## DATASET ENTRIES:
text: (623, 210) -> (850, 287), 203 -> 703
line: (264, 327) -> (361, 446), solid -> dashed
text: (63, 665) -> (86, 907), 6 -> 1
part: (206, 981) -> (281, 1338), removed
* * *
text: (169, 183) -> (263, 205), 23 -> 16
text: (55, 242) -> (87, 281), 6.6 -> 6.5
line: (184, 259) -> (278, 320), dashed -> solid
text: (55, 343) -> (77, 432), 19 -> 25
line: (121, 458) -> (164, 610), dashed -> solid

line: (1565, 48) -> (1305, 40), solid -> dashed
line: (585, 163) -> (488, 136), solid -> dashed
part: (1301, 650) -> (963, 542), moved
...
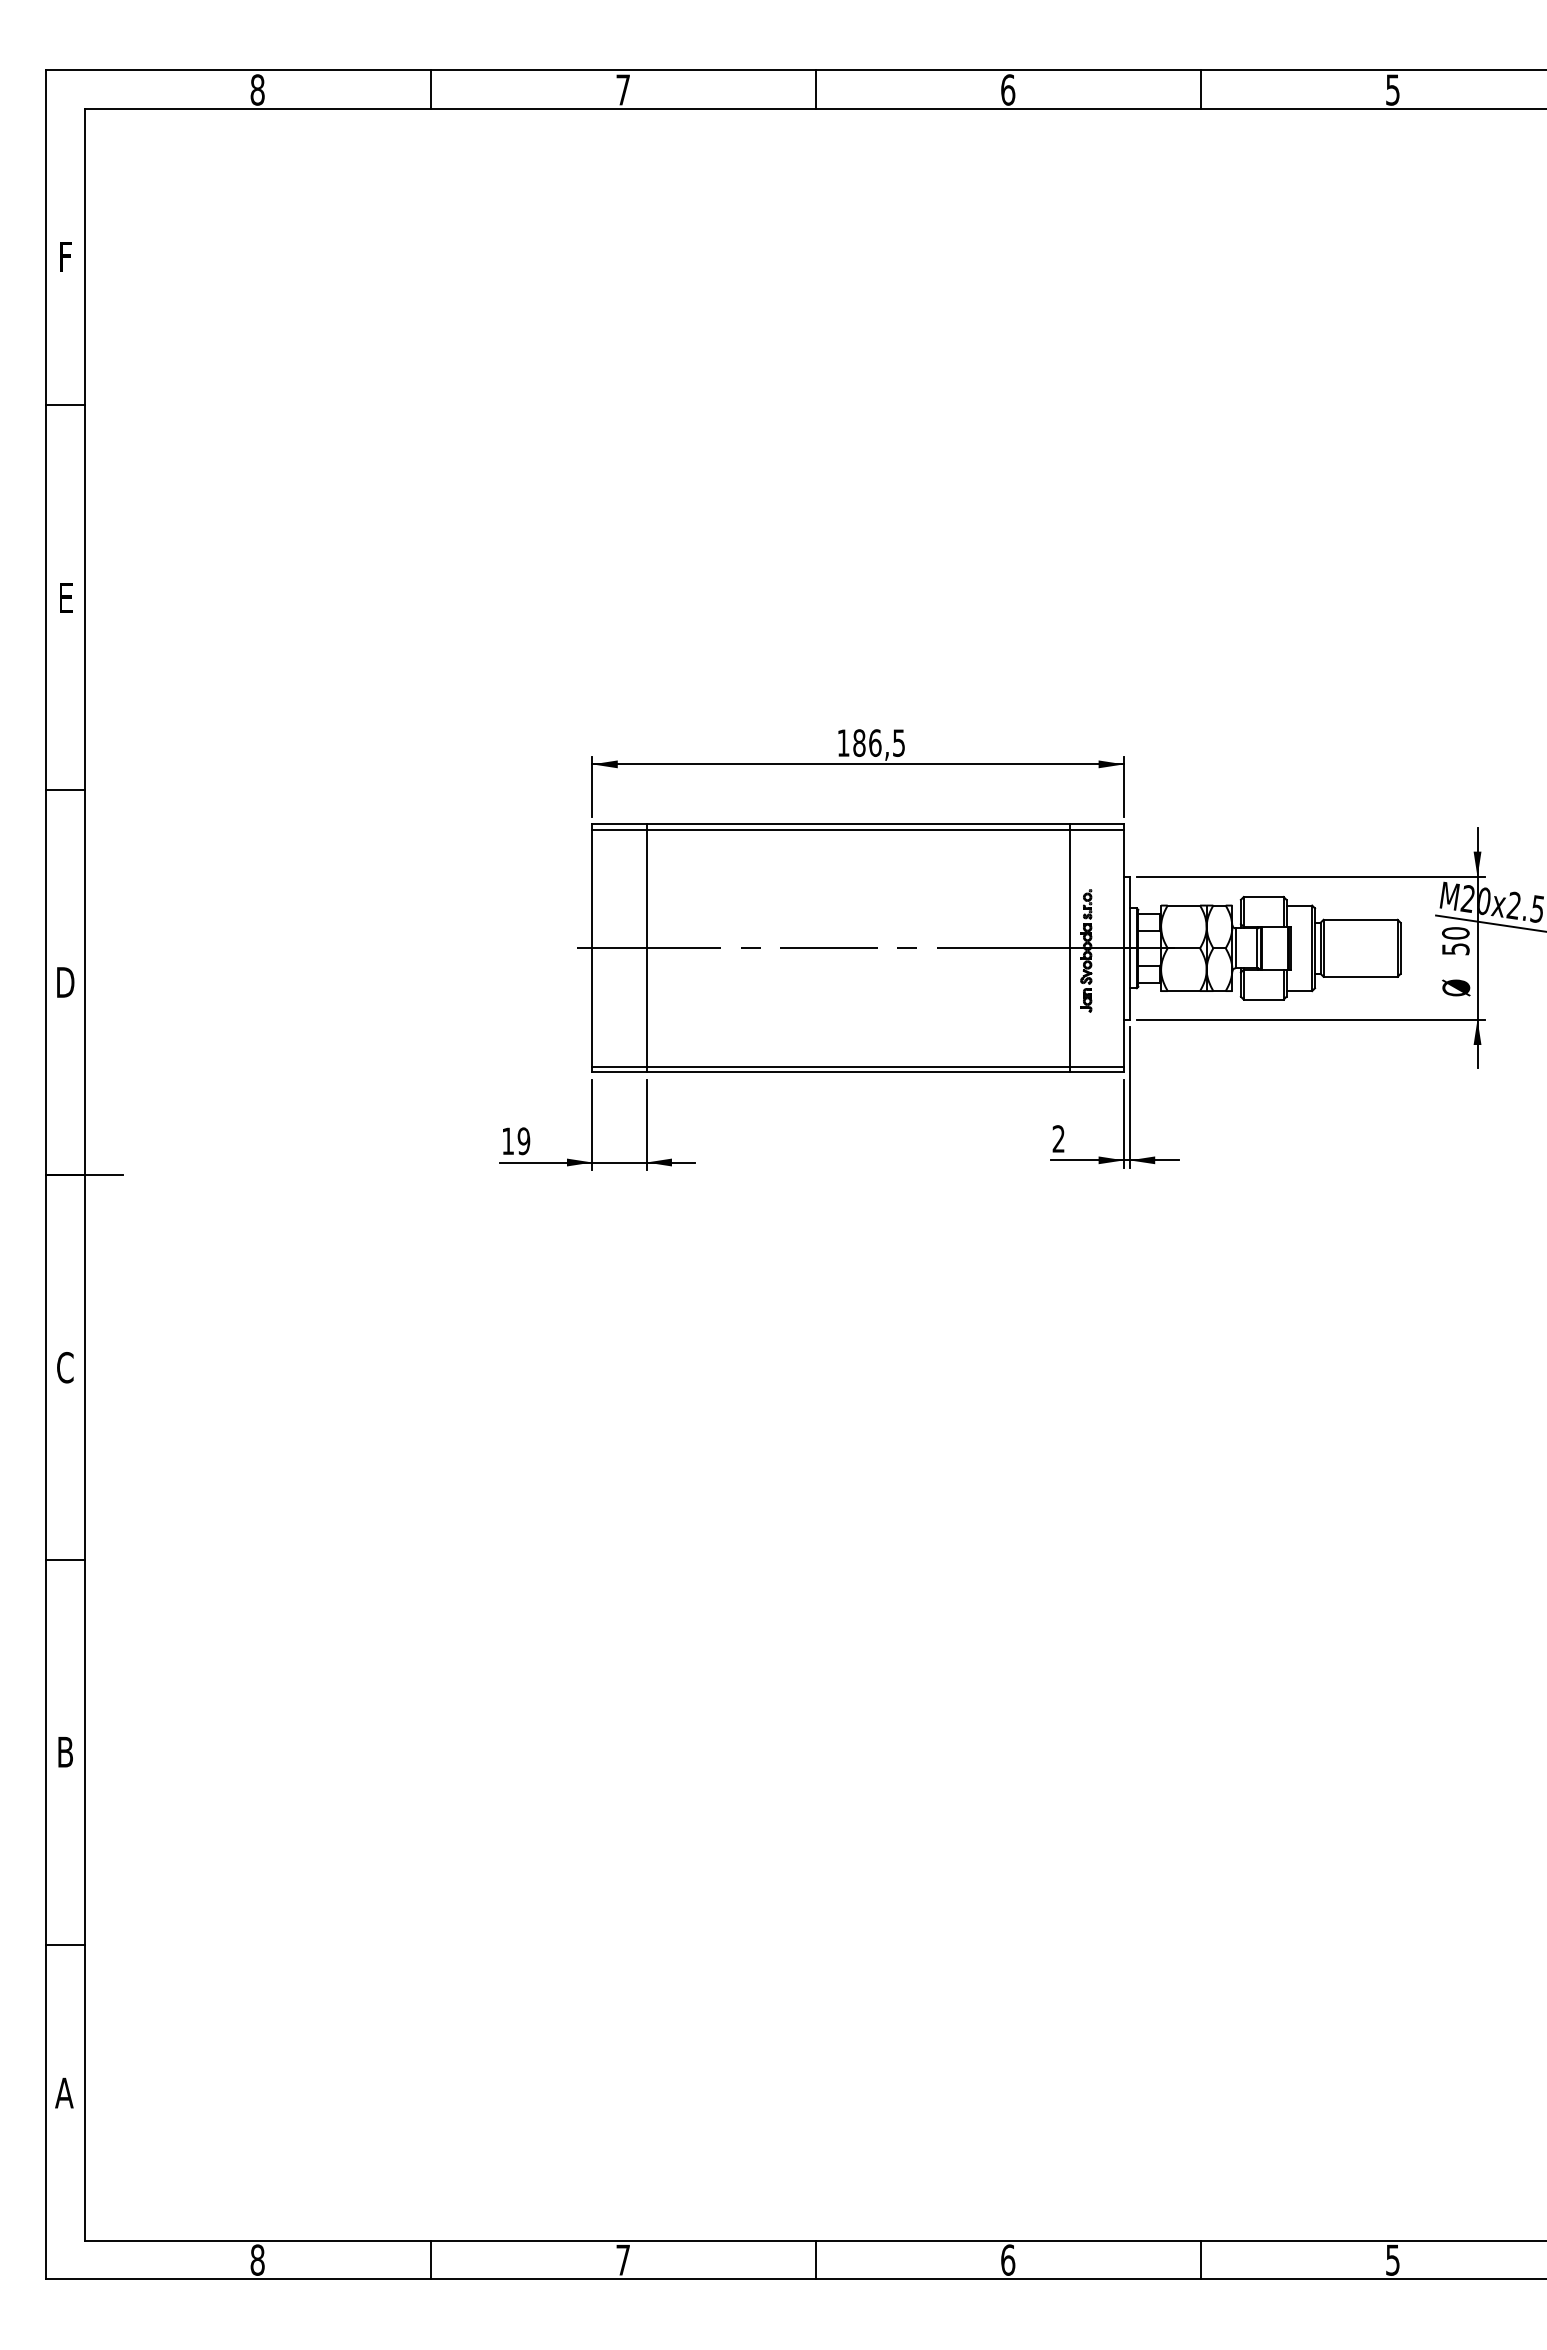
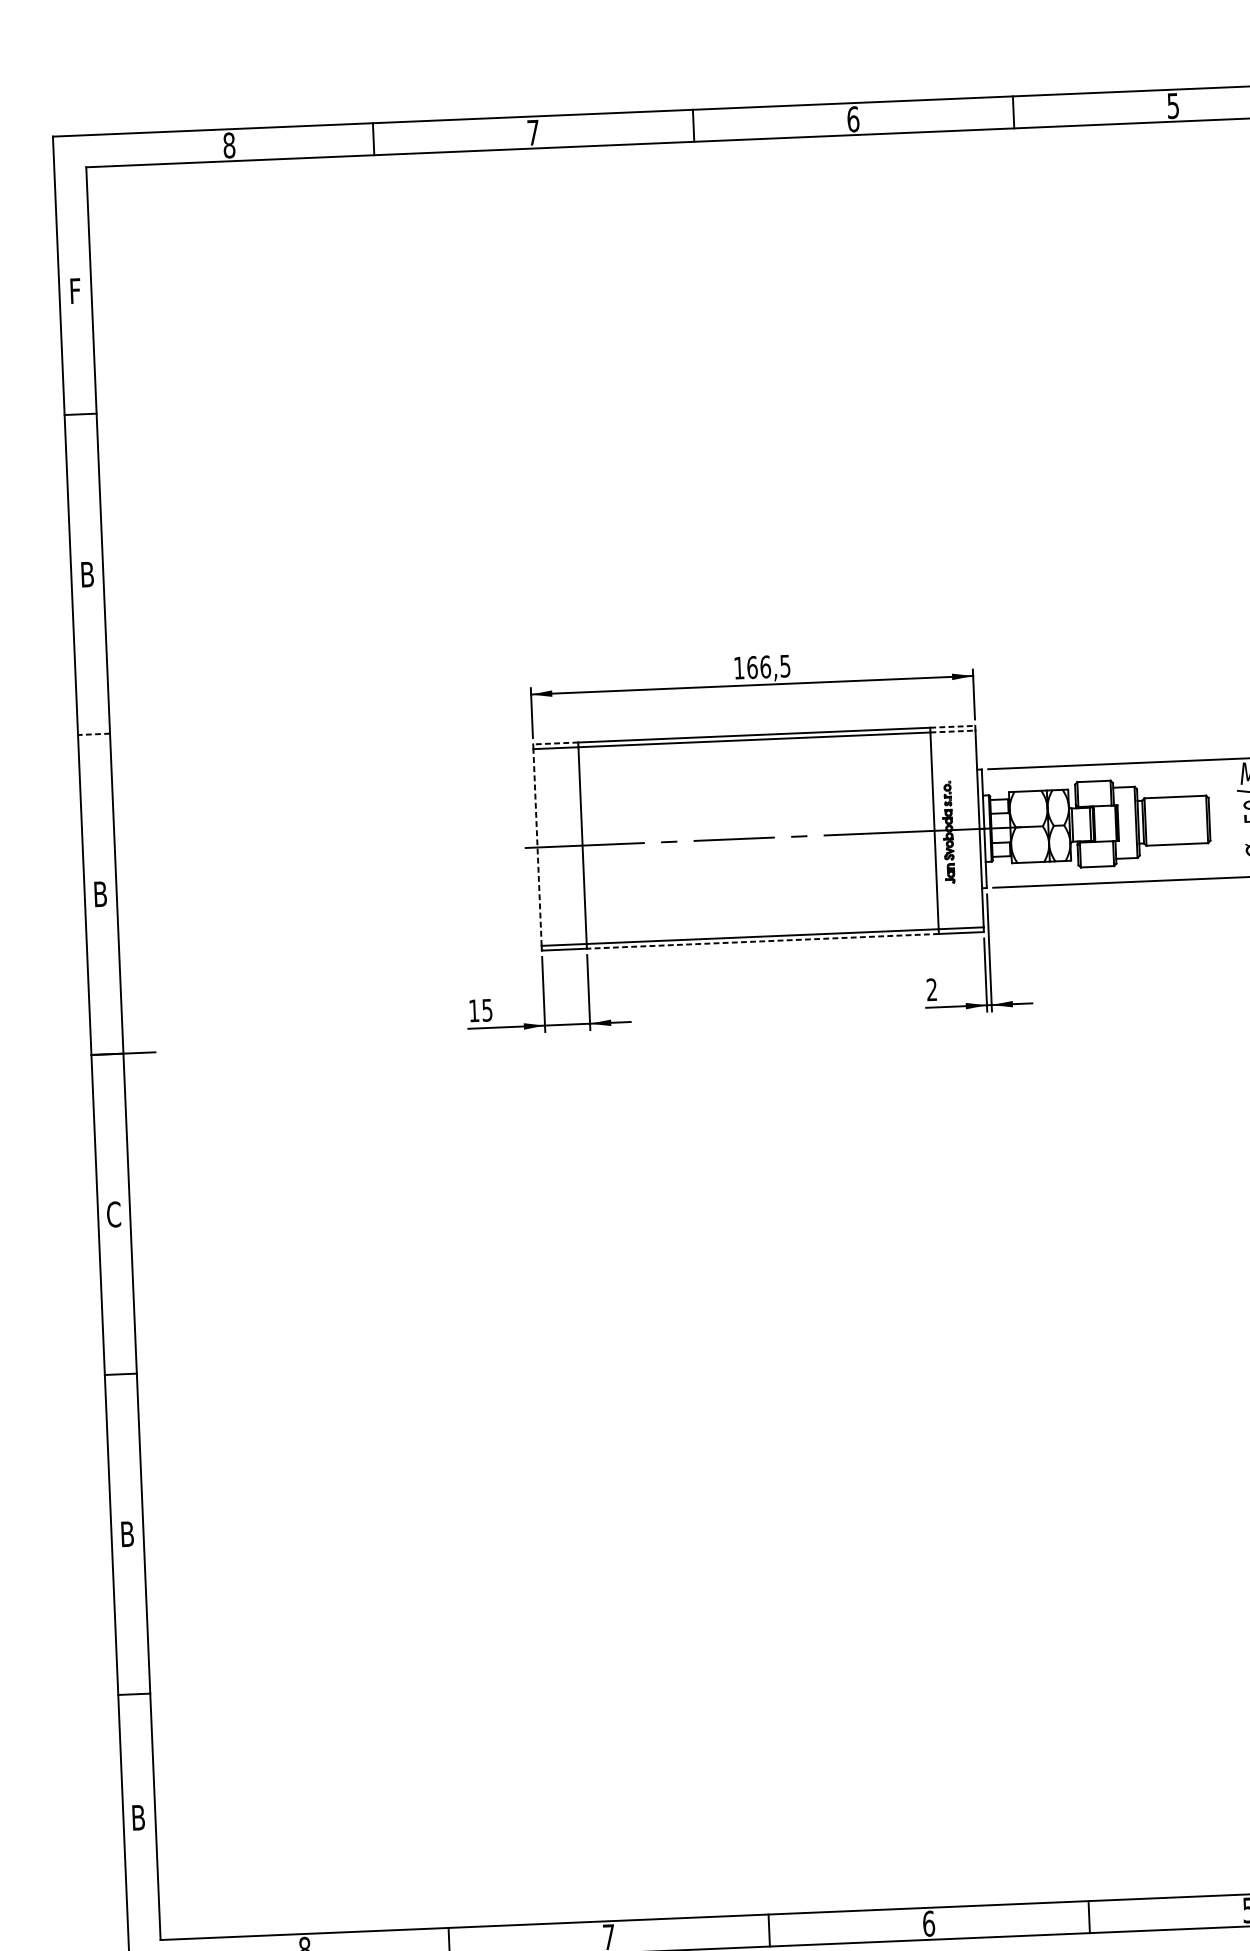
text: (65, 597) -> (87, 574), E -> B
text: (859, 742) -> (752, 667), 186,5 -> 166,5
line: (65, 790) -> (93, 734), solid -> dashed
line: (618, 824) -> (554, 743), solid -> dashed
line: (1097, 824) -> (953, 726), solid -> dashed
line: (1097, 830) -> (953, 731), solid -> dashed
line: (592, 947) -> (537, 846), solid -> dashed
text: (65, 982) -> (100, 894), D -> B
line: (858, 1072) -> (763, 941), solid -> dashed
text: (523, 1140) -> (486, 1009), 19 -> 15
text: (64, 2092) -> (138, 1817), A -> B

## INSTRUCTIONS FOR THE TASK:
Show every line above in which the word "text" occurs.

## RESULT OF THIS EXERCISE:
text: (623, 210) -> (850, 287), 203 -> 703
text: (63, 665) -> (86, 907), 6 -> 1
text: (169, 183) -> (263, 205), 23 -> 16
text: (55, 242) -> (87, 281), 6.6 -> 6.5
text: (55, 343) -> (77, 432), 19 -> 25
text: (65, 597) -> (87, 574), E -> B
text: (859, 742) -> (752, 667), 186,5 -> 166,5
text: (65, 982) -> (100, 894), D -> B
text: (523, 1140) -> (486, 1009), 19 -> 15
text: (64, 2092) -> (138, 1817), A -> B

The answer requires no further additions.